I am addressing that need with my suggestion. My suggestion does not address your question as phrased originally. It does not let you get the *n*th number in a pseudo-random sequence. It instead lets you use separate sequences in separate parts of your code such that they don't interfere with each other.
You want random access to a set of pseudorandom streams. You can get it by switching from std::rand() to a block cipher in counter mode (CTR) as your pseudorandom number generator. To read successive pseudorandom numbers, encrypt successive cleartext numbers. To read in some other order, encrypt numbers from the same range in some order order. Each class would then have its own seed, consisting of a key and initial value.
For example, one class's seed might be 8675309 and initial value 8008135. To read off successive random numbers, encrypt each of 8008136, 8008137, 8008138, 8008139, 8008140, ... with that key. To read off the 17th number in this sequence, encrypt (8008135 + 17) = 8008152.
You can use a 1:1 hash function on a 32-bit or 64-bit counter. For your hash you can adapt any method that a PRNG would use as its feedback and/or tempering function, like this one from Wikipedia's xorshift page:
uint64_t state;
void srand(uint64_t seed) {
state = seed;
}
uint64_t hash(uint64_t x) {
x ^= x >> 12;
x ^= x << 25;
x ^= x >> 27;
return x * 2685821657736338717ull;
}
uint32_t rand(void) {
return hash(state++) >> 32;
}
uint32_t rand(uint32_t n) {
return hash(n) >> 32;
}
The main thing about PRNGs is that (in common, fast implementations) next value depends on previous.
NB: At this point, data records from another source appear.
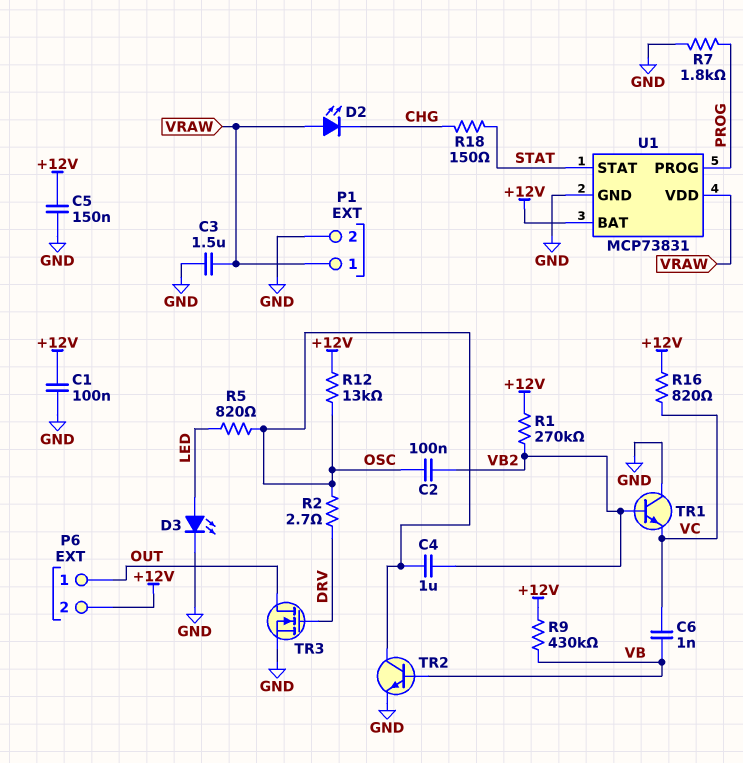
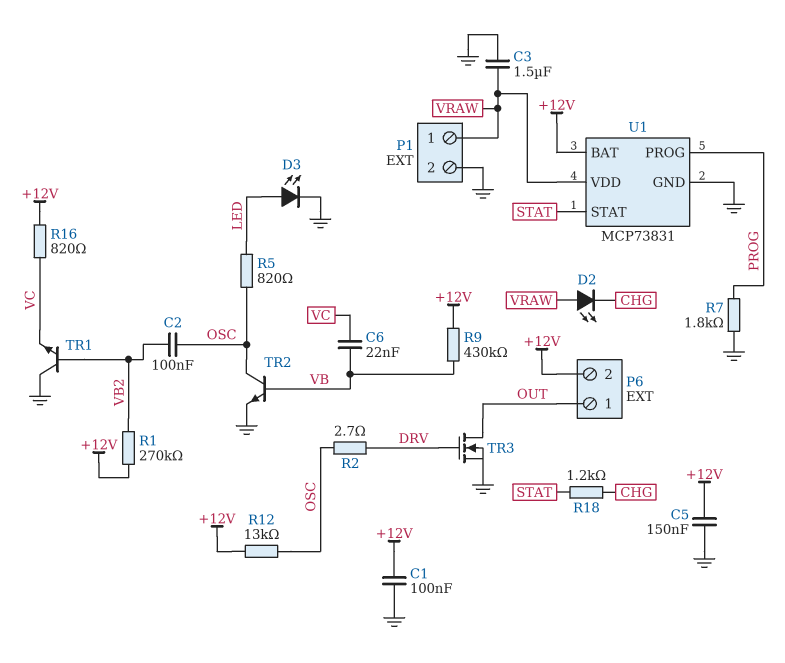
C4: 1uF (OSC, VB2) -> none
C6: 1nF (VB, VC) -> 22nF (VB, VC)
R18: 150 (CHG, STAT) -> 1.2k (CHG, STAT)

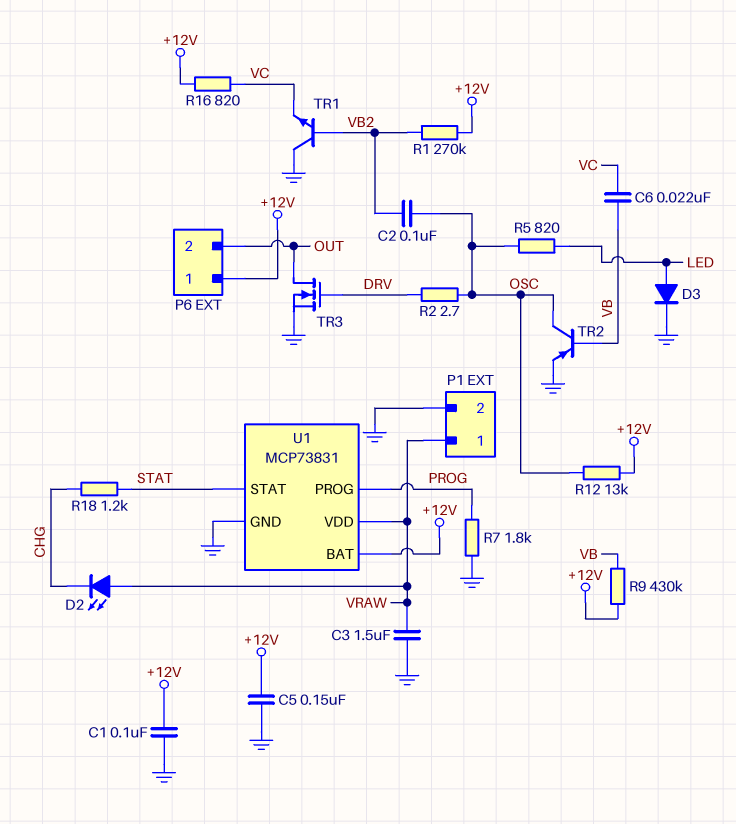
D3: LED (A LED, K GND) -> diode (A LED, K GND)
P6 pin 1: OUT -> +12V
P6 pin 2: +12V -> OUT
TR2: NPN (B VB, C OSC, E GND) -> PNP (B VB, C OSC, E GND)

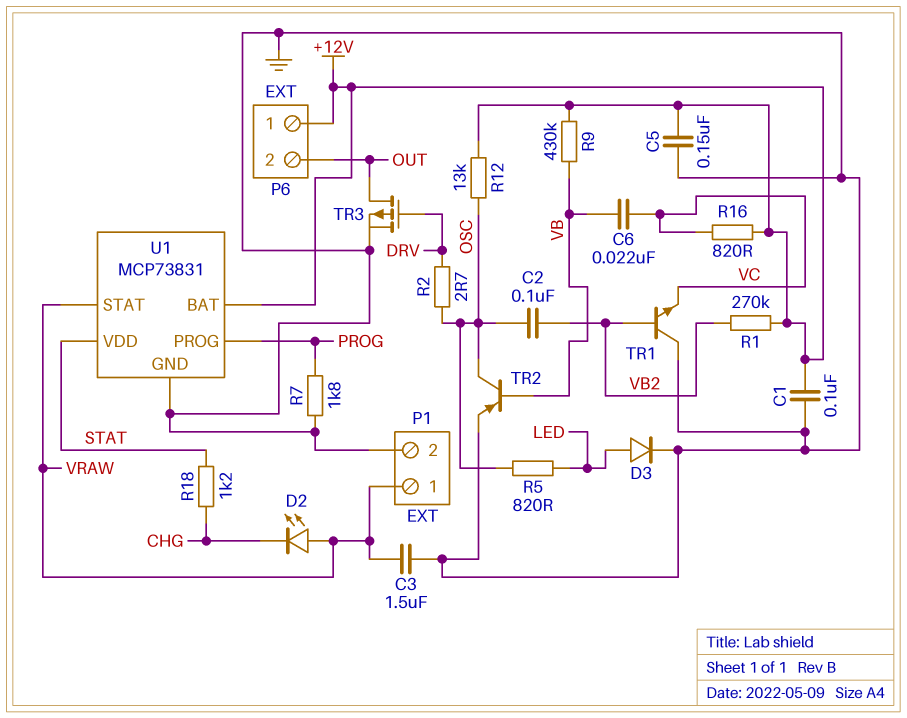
TR3: NMOS (G DRV, D OUT, S GND) -> PMOS (G DRV, D OUT, S GND)
U1 pin STAT: STAT -> VRAW
U1 pin VDD: VRAW -> STAT

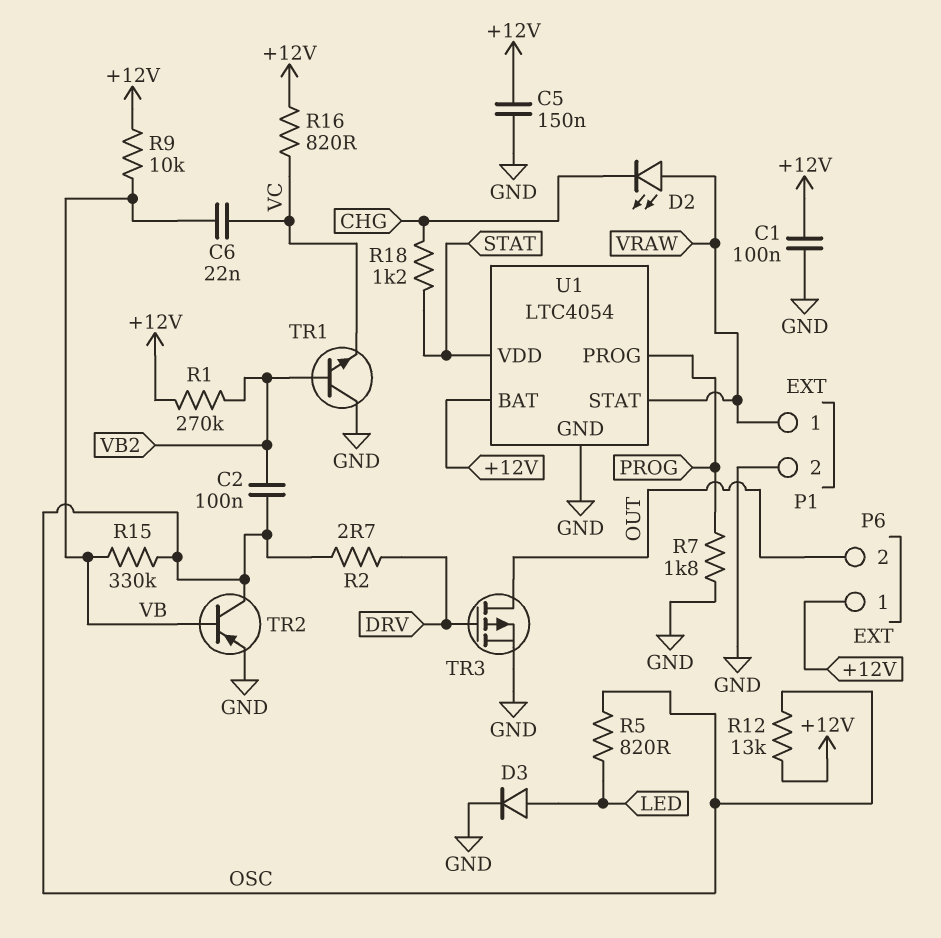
C3: 1.5uF (GND, VRAW) -> none
R9: 430k (+12V, VB) -> 10k (+12V, VB)
R15: none -> 330k (OSC, VB)
U1: MCP73831 -> LTC4054

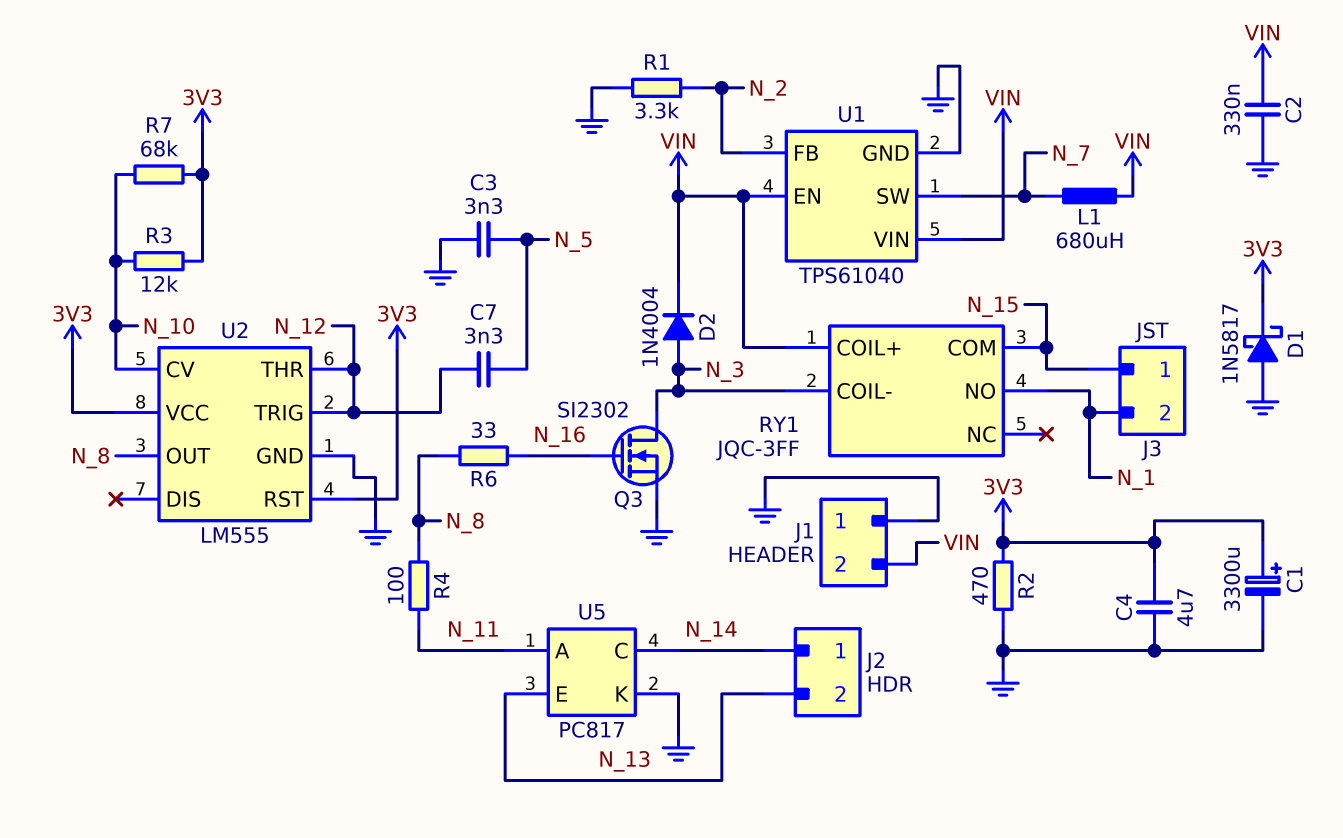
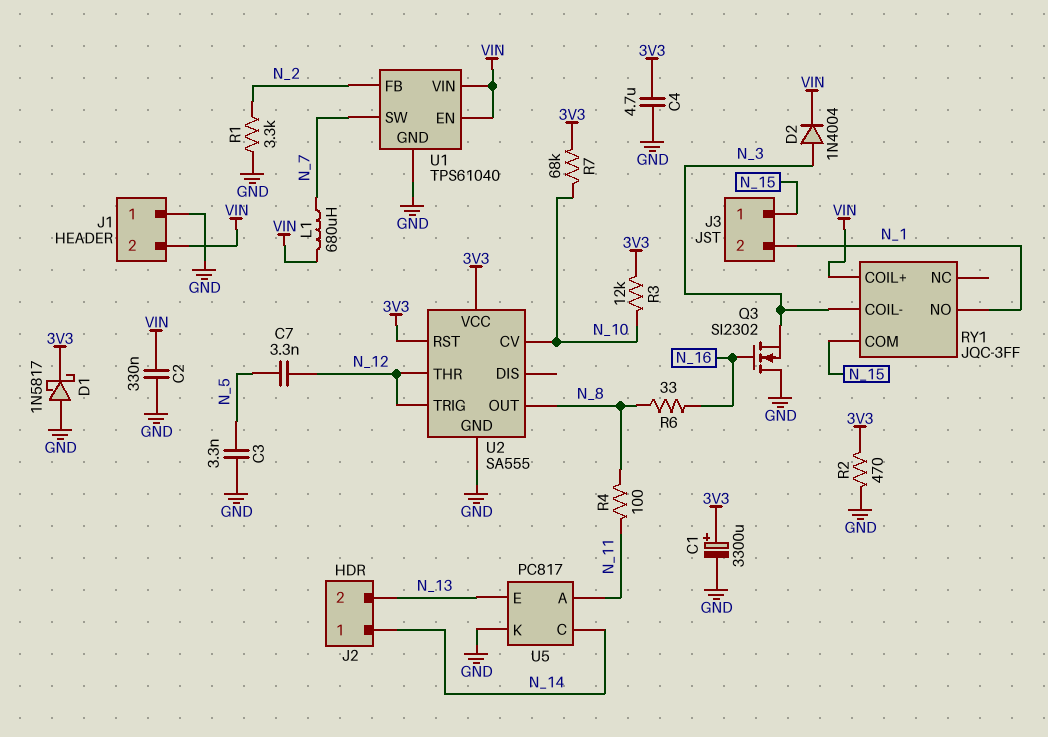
Q3: NMOS SI2302 (G N_16, D N_3, S GND) -> NMOS SI2302 (G N_16, D GND, S N_3)
U2: LM555 -> SA555

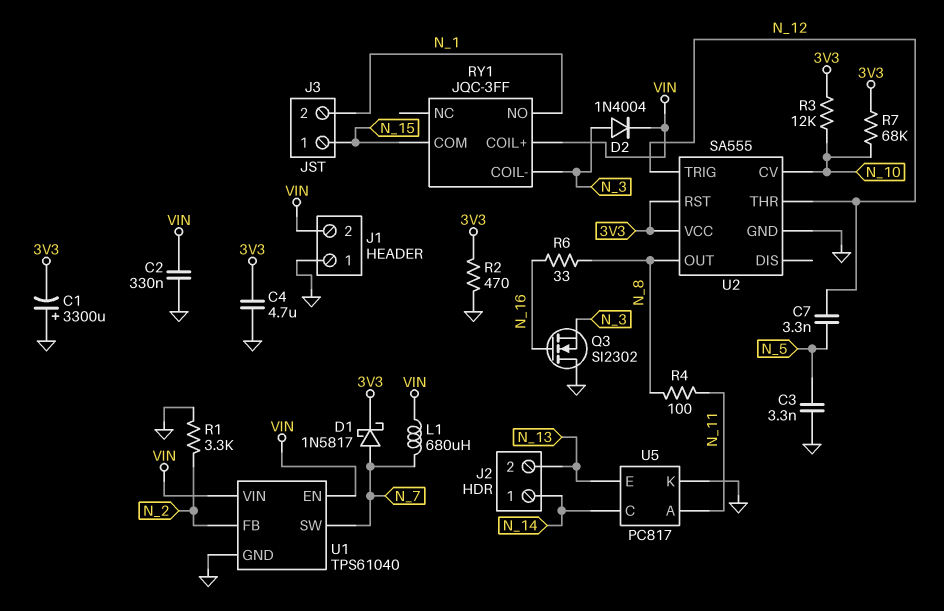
C1: 3300uF (plus 3V3, minus GND) -> 3300uF (plus GND, minus 3V3)
D1: schottky 1N5817 (A GND, K 3V3) -> schottky 1N5817 (A N_7, K 3V3)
So no, you can't get Nth value without calculating all the previous N-1 ones.
Short answer: no.
Longer answer: Pseudorandom series are "random" in that the computer cannot pre-compute the series without knowing the previously pre-computed item (or the seed), but are "pseudo" in that the series is reproducible using the same seed.
From using Google-fu, LSFR's require a finite number of states. PRNG's, which is what you're trying to get, do not.